Photo: Euthamia tenuifolia

Euthamia caroliniana (L.) Greene ex Porter & Britt.

Narrow-leaved Goldenrod

Habitat: Outwash plain pondshores, in moist sand, usually below seasonal high-water level. [Open wetland, not coastal nor rivershore (non-forested, wetland)]

Range: Coastal, from Nova Scotia south to Virginia.

Aids to Identification: This goldenrod bears flat-topped flower clusters and grows to 0.3-1 m. The flat-topped inflorescence have flowering heads have 17-21 flowers, of which 10-16 are ray flowers. The leaves are very thin, only 2-3 mm wide, with one central nerve and usually a pair of weak lateral nerves.
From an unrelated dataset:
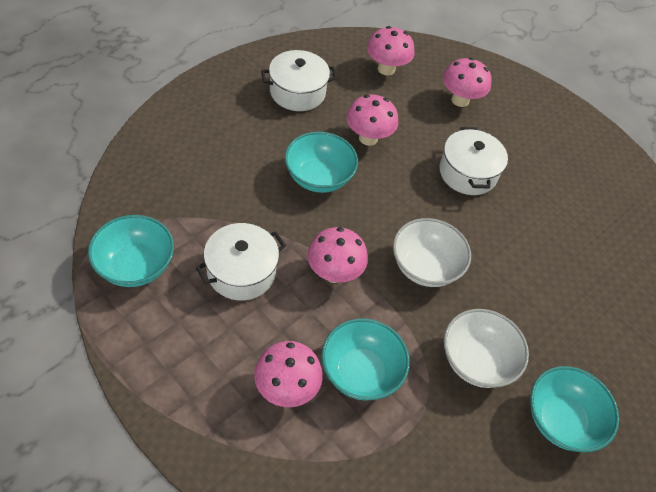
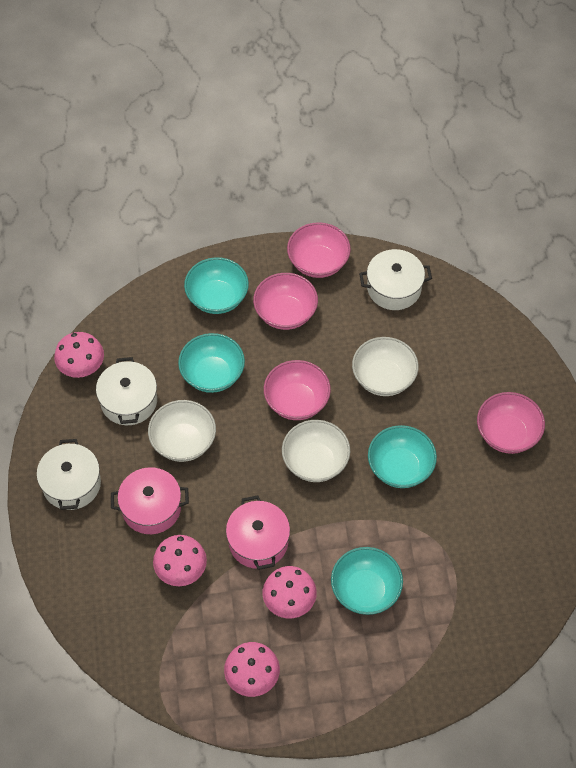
pink bowl: 0 -> 4
pink mushroom: 5 -> 4
pink pot: 0 -> 2
white bowl: 2 -> 3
A similar but very common goldenrod species, E. graminifolia, can be distinguished by its 3-nerved leaves with additional faint lateral nerves, and capitula with 20-35 flowers (of which 15-25 are ray flowers).

Photo: Euthamia tenuifolia flowers

Ecological characteristics: Where the habitat is intact and of good quality, Euthamia caroliniana may be the dominant herb.

Phenology: Flowers August - October.

Family: Asteraceae

Synonyms: Euthamia galetorum Greene; Euthamia microcephala Greene; Euthamia microphylla Greene; Euthamia remota Greene; Euthamia tenuifolia (Pursh) Nutt.; Solidago tenuifolia Pursh.; Solidago tenuifolia Pursh. var. pycnocephala Fern.

Known Distribution in Maine: This rare plant has been documented from a total of 6 town(s) in the following county(ies): Cumberland, Oxford, York.

Photo: Euthamia tenuifolia growing in water

Reason(s) for rarity: At northern limit of range.

Conservation considerations: Heavy all-terrain vehicle use of the sandy habitats where this occurs has degraded the habitat in some locations and continued use will be detrimental to the plant populations.